A couple of weeks ago, I wrote about the devastating effects of Hurricane Irene and Tropical Storm Lee, which took turns ravaging the Eastern seaboard with widespread power outages and granting many homeowners instant easements to newly minted waterfront property.

Following the storms' aftermath, a number of accounting firms had deployed formal business continuity and disaster recovery plans, which allowed many of them to be back online and open for business in as quickly as 24 hours.

While I won't rehash the various strategies the firms used, nor wag an editorial finger at those who had little or no emergency backup, I recently came across a somewhat disturbing poll along the same lines.

Online backup systems provider Carbonite polled some 130 business owners, all of whom said the number one challenge to maintaining their business in the event of a natural disaster was data loss.

Yet, more than half - 57 percent to be exact - revealed they did not have a disaster preparedness plan to protect critical business and client data.

And despite the past year, which has seen hurricanes, earthquakes and deadly tornadoes that nearly wiped a Missouri town off the map, 59 percent of those said they had not created a plan because, incredibly, "they haven't thought about it."

In other responses worthy of a mention in the Ripley's museum, just 13 percent of the small business owners felt that a natural disaster could happen to them - I'm sure there are a few now-former business owners in the Northeast who could convince them otherwise - and just over half felt that a data loss was unlikely to impact their business.

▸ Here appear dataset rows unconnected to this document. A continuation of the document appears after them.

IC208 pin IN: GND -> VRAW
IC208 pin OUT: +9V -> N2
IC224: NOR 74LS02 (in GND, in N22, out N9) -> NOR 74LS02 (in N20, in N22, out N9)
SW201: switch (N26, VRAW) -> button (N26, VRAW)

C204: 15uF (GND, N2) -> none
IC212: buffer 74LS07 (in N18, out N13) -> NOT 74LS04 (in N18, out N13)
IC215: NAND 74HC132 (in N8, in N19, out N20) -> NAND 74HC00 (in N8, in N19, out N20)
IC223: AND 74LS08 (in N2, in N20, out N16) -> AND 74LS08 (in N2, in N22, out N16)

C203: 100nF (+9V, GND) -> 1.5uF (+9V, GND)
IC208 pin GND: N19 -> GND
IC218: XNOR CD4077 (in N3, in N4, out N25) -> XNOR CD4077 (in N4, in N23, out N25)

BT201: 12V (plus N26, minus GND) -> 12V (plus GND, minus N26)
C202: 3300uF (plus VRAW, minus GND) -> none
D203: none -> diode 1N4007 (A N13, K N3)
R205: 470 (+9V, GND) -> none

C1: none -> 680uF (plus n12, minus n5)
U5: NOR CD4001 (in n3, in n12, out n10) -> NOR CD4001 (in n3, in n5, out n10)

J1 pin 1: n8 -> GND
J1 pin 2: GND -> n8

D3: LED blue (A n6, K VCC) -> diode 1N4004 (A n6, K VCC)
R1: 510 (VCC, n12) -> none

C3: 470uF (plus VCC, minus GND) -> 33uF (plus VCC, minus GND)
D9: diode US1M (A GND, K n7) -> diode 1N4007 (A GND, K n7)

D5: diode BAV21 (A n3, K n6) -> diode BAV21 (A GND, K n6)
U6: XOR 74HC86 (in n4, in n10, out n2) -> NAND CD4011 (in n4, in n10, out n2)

How about the fact that nearly 70 percent of those polled believed they would lose money if their businesses were offline for 24 hours?

OK, let's wake up and face North here.

If you don't have a plan in place - or even if you do - when you're impacted by a disaster over a certain magnitude - it's better than even money you'll be down longer than that.

So unless you enjoy fly-fishing in the hallway or rappelling down a cliff where a storage closet used to be, it's probably sage advice to more than just think about developing a business continuity strategy.

Or, you can always look into purchasing a hovercraft.